Indians owner: We 'couldn't afford to build a team around' Lindor

Joe Sargent / Major League Baseball / Getty

Trading Francisco Lindor wasn't easy for Cleveland Indians owner and CEO Paul Dolan, but he saw it as a necessary move for the club's long-term health.

During a virtual interview this week, Dolan explained the team wouldn't have been able to field a sustainable winner around the star shortstop had they signed him to a long-term contract.

"It's the reality of a small-market team, especially a small-market team that wants to compete," Dolan told the Akron Roundtable on Thursday, according to Paul Hoynes of "(Lindor's) a phenomenal player and you want to have phenomenal players on your team. But you can't have just one. You've got to build a team. We could afford a player like Lindor. We just couldn't afford to build a team around him."

Lindor emerged as arguably the best shortstop in baseball and the face of the Indians' franchise over his six years in Cleveland, leading them to four playoff berths and the 2016 American League pennant. He expressed a desire to stay in Cleveland on several occasions, but the sides never came close to an extension.

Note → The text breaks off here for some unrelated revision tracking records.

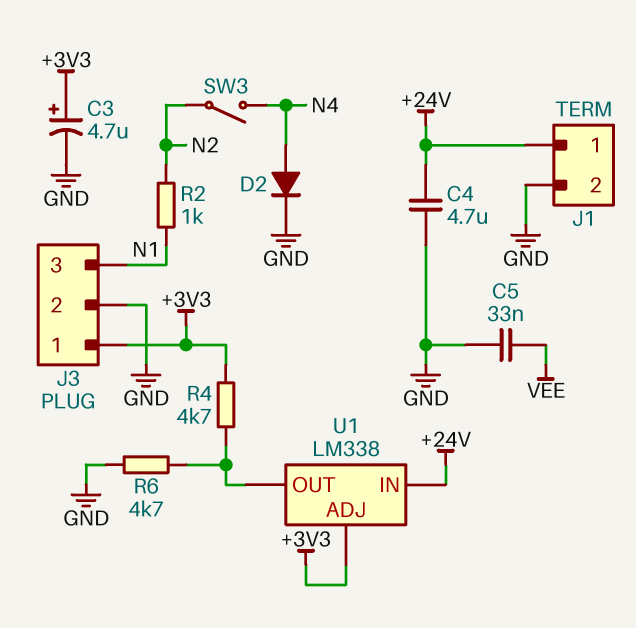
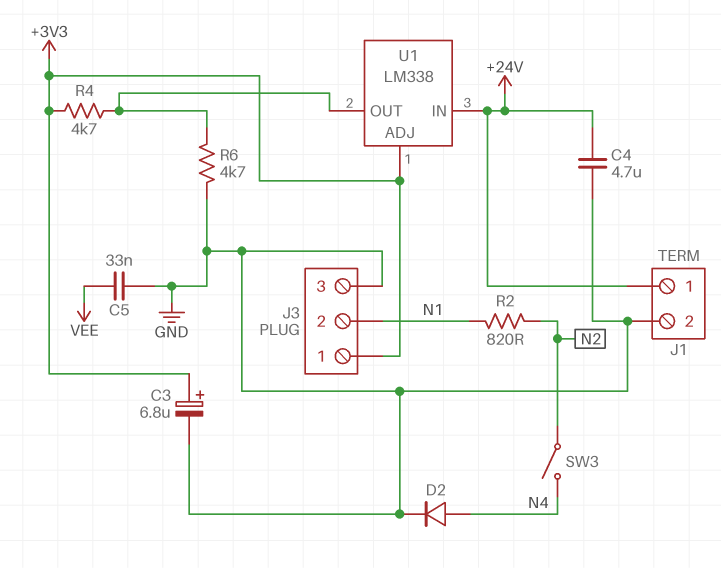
C3: 4.7uF (plus +3V3, minus GND) -> 6.8uF (plus +3V3, minus GND)
J3 pin 2: GND -> N1
J3 pin 3: N1 -> GND
R2: 1k (N1, N2) -> 820 (N1, N2)

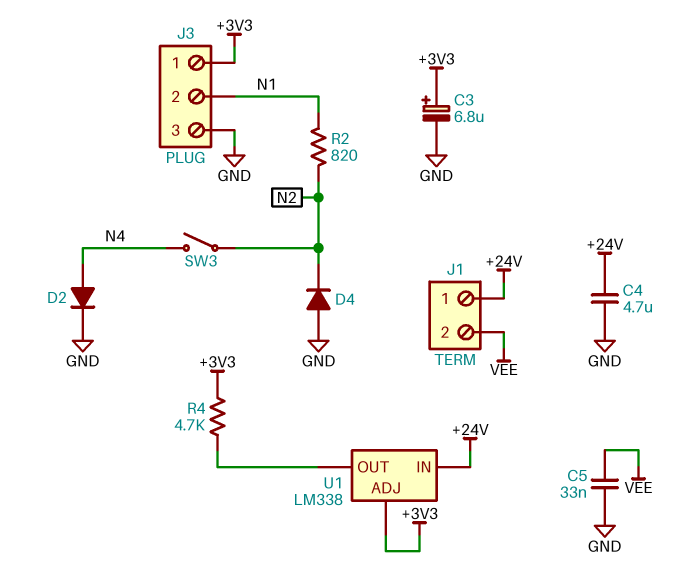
D4: none -> diode (A GND, K N2)
J1 pin 2: GND -> VEE
R6: 4.7k (GND, U1/OUT) -> none

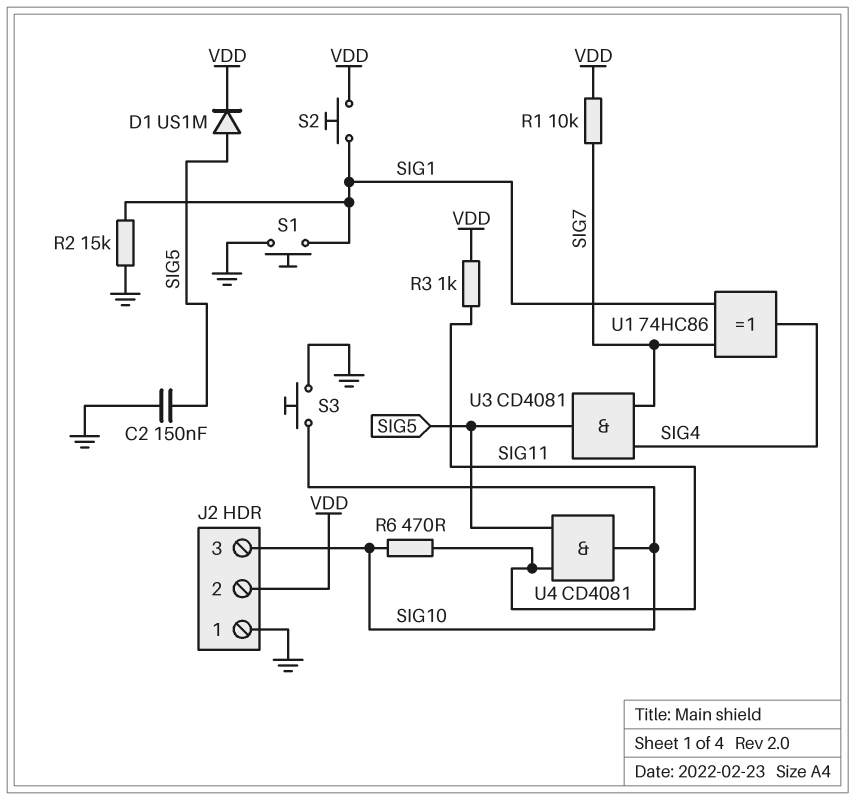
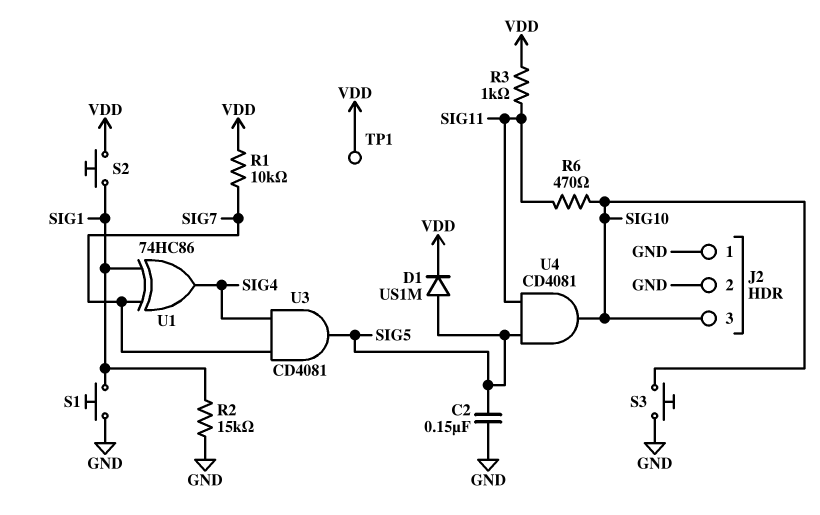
J2 pin 2: VDD -> GND
TP1: none -> test point (VDD)

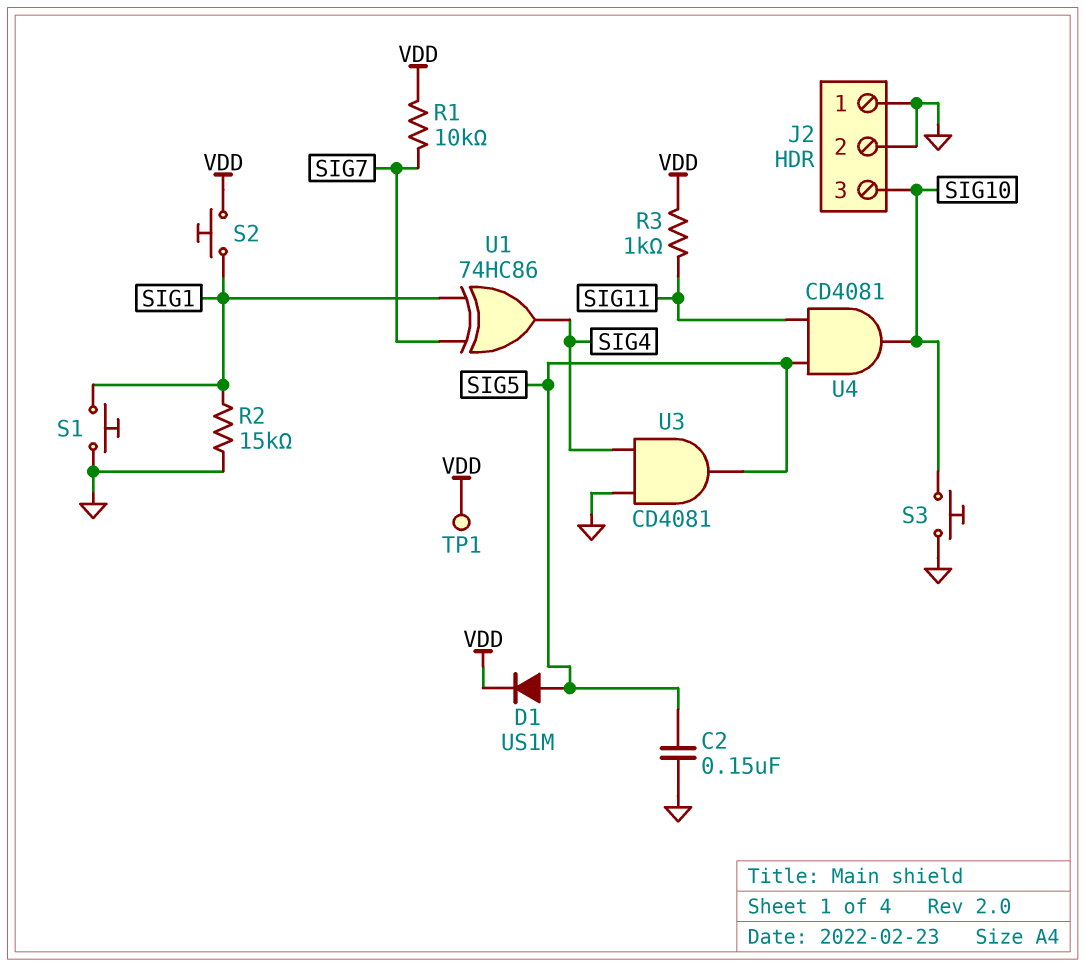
R6: 470 (SIG10, SIG11) -> none
U3: AND CD4081 (in SIG4, in SIG7, out SIG5) -> AND CD4081 (in GND, in SIG4, out SIG5)

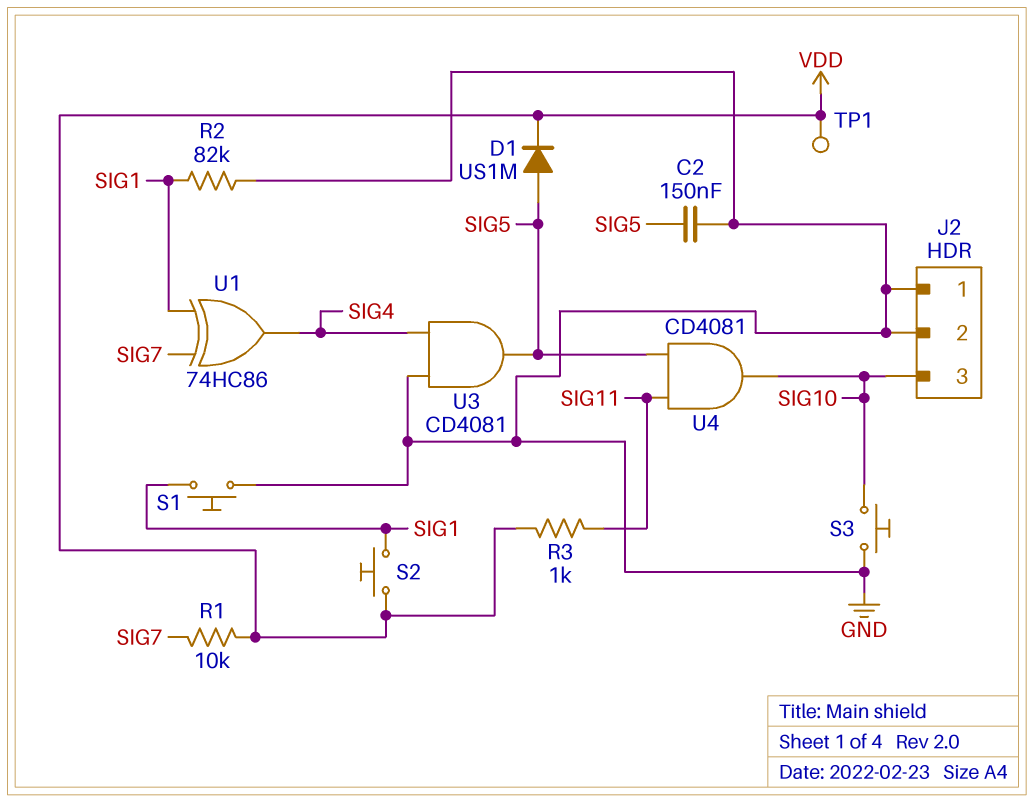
R2: 15k (GND, SIG1) -> 82k (GND, SIG1)

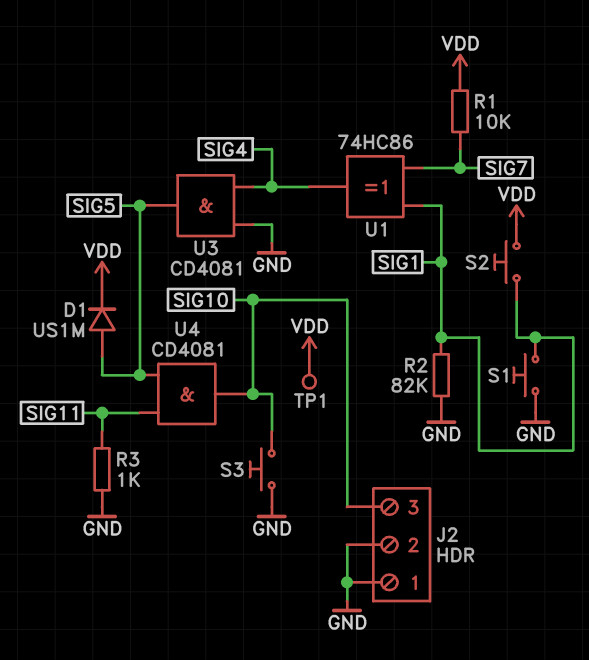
C2: 150nF (GND, SIG5) -> none
R3: 1k (SIG11, VDD) -> 1k (GND, SIG11)

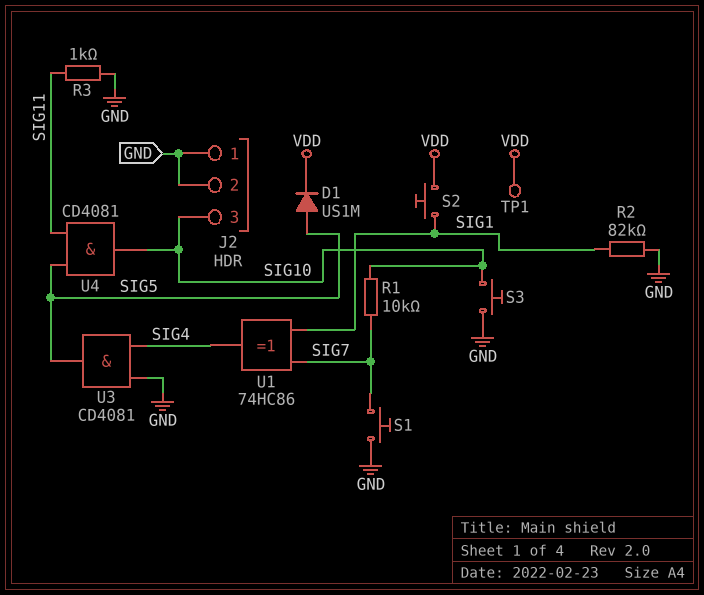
R1: 10k (SIG7, VDD) -> 10k (SIG7, SIG10)
S1: button (GND, SIG1) -> button (GND, SIG7)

Cleveland traded Lindor - who is scheduled to become a free agent this coming winter - and Carlos Carrasco to the New York Mets in January for four players. The Mets have been talking to him about a long-term deal, and are reportedly willing to make an offer of at least $300 million.

Last April, Forbes valued the Indians at $1.15 billion, ranking 25th out of 30 MLB teams. The team's projected payroll of approximately $40.9 million is the lowest in baseball, according to Spotrac.

Dolan, whose family has owned the team since 1999, said the Indians are his family's lone source of income, according to Hoynes. He added that the team "lose(s) money every year ... most years."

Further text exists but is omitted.